DDTSR框架通过并行处理和动态协作,显著降低了口语对话系统的响应延迟,同时保持对话质量。

主要贡献

  • 提出DDTSR低延迟口语对话系统框架
  • 引入connective-guided small-large模型协同机制
  • 设计streaming-based跨模态协作方法

方法论

通过小型模型生成连接词,大型模型进行知识推理,并行处理ASR、LLM和TTS,并使用课程学习增强对话连贯性。

原文摘要

Achieving human-like responsiveness is a critical yet challenging goal for cascaded spoken dialogue systems. Conventional ASR-LLM-TTS pipelines follow a strictly sequential paradigm, requiring complete transcription and full reasoning before speech synthesis can begin, which results in high response latency.
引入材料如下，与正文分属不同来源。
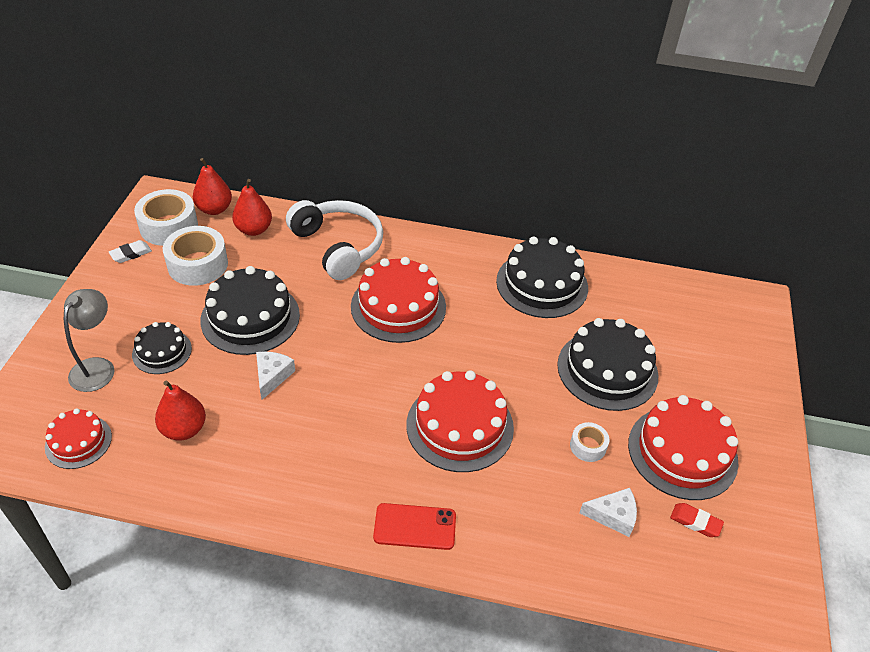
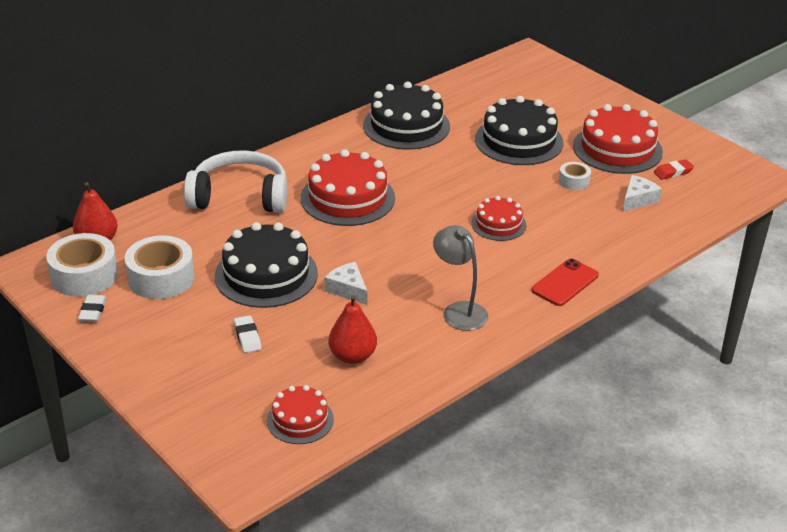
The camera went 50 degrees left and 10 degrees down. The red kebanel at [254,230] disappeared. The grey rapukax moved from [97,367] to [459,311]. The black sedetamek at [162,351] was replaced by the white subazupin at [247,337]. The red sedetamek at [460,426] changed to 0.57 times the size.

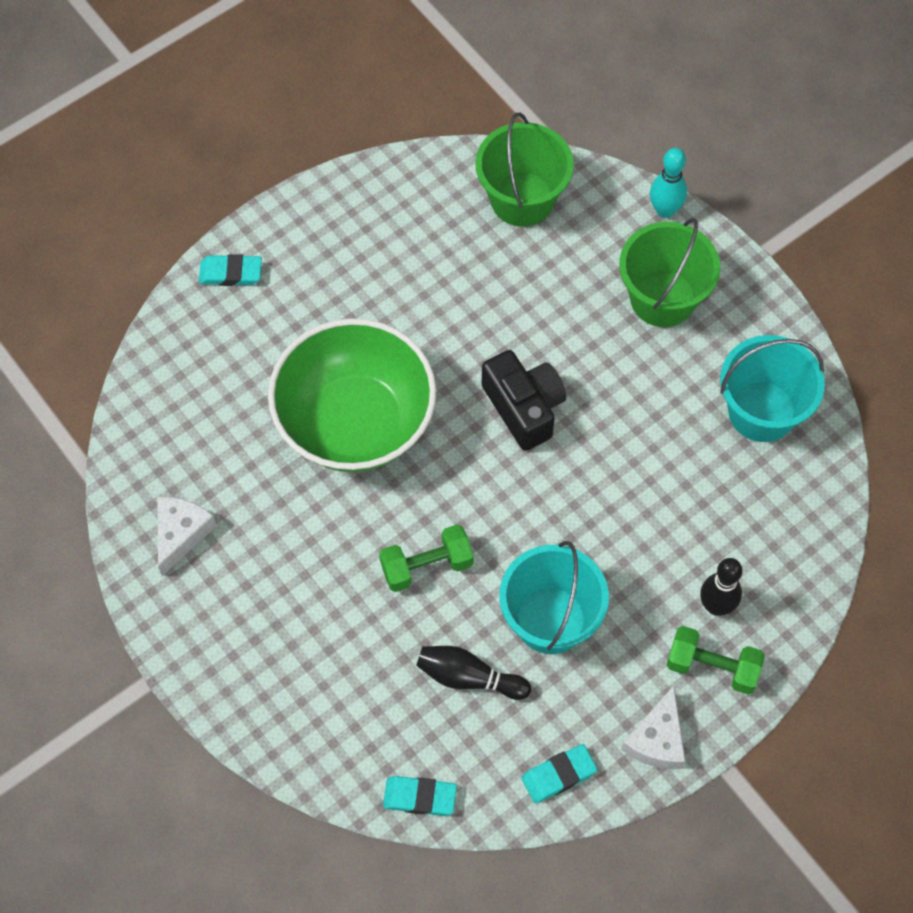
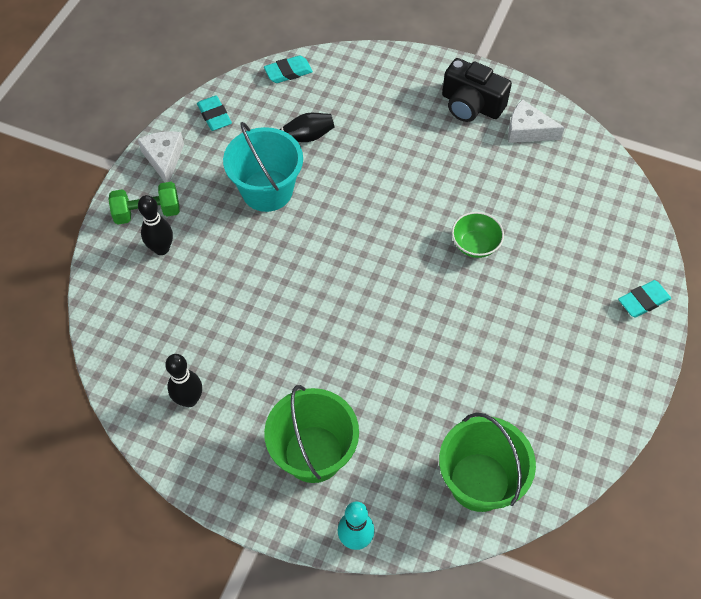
The camera went 150 degrees right and 5 degrees down. The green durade at [355,422] changed to 0.40 times the size. The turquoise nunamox at [761,411] was replaced by the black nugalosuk at [189,399]. The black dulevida moved from [524,407] to [471,105]. The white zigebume at [181,534] turned 120 degrees clockwise. The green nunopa at [426,566] disappeared. The turquoise subazupin at [559,775] turned 60 degrees counterclockwise.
We propose the Discourse-Aware Dual-Track Streaming Response (DDTSR) framework, a low-latency architecture that enables listen-while-thinking and speak-while-thinking. DDTSR is built upon three key mechanisms: (1) connective-guided small-large model synergy, where an auxiliary small model generates minimal-committal discourse connectives while a large model performs knowledge-intensive reasoning in parallel; (2) streaming-based cross-modal collaboration, which dynamically overlaps ASR, LLM inference, and TTS to advance the earliest speakable moment; and (3) curriculum-learning-based discourse continuity enhancement, which maintains coherence and logical consistency between early responses and subsequent reasoning outputs. Experiments on two spoken dialogue benchmarks demonstrate that DDTSR reduces response latency by 19%-51% while preserving discourse quality. Further analysis shows that DDTSR functions as a plug-and-play module compatible with diverse LLM backbones, and remains robust across varying utterance lengths, indicating strong practicality and scalability for real-time spoken interaction.

标签

口语对话系统 低延迟 流式处理 多模态 知识推理

arXiv 分类

cs.CL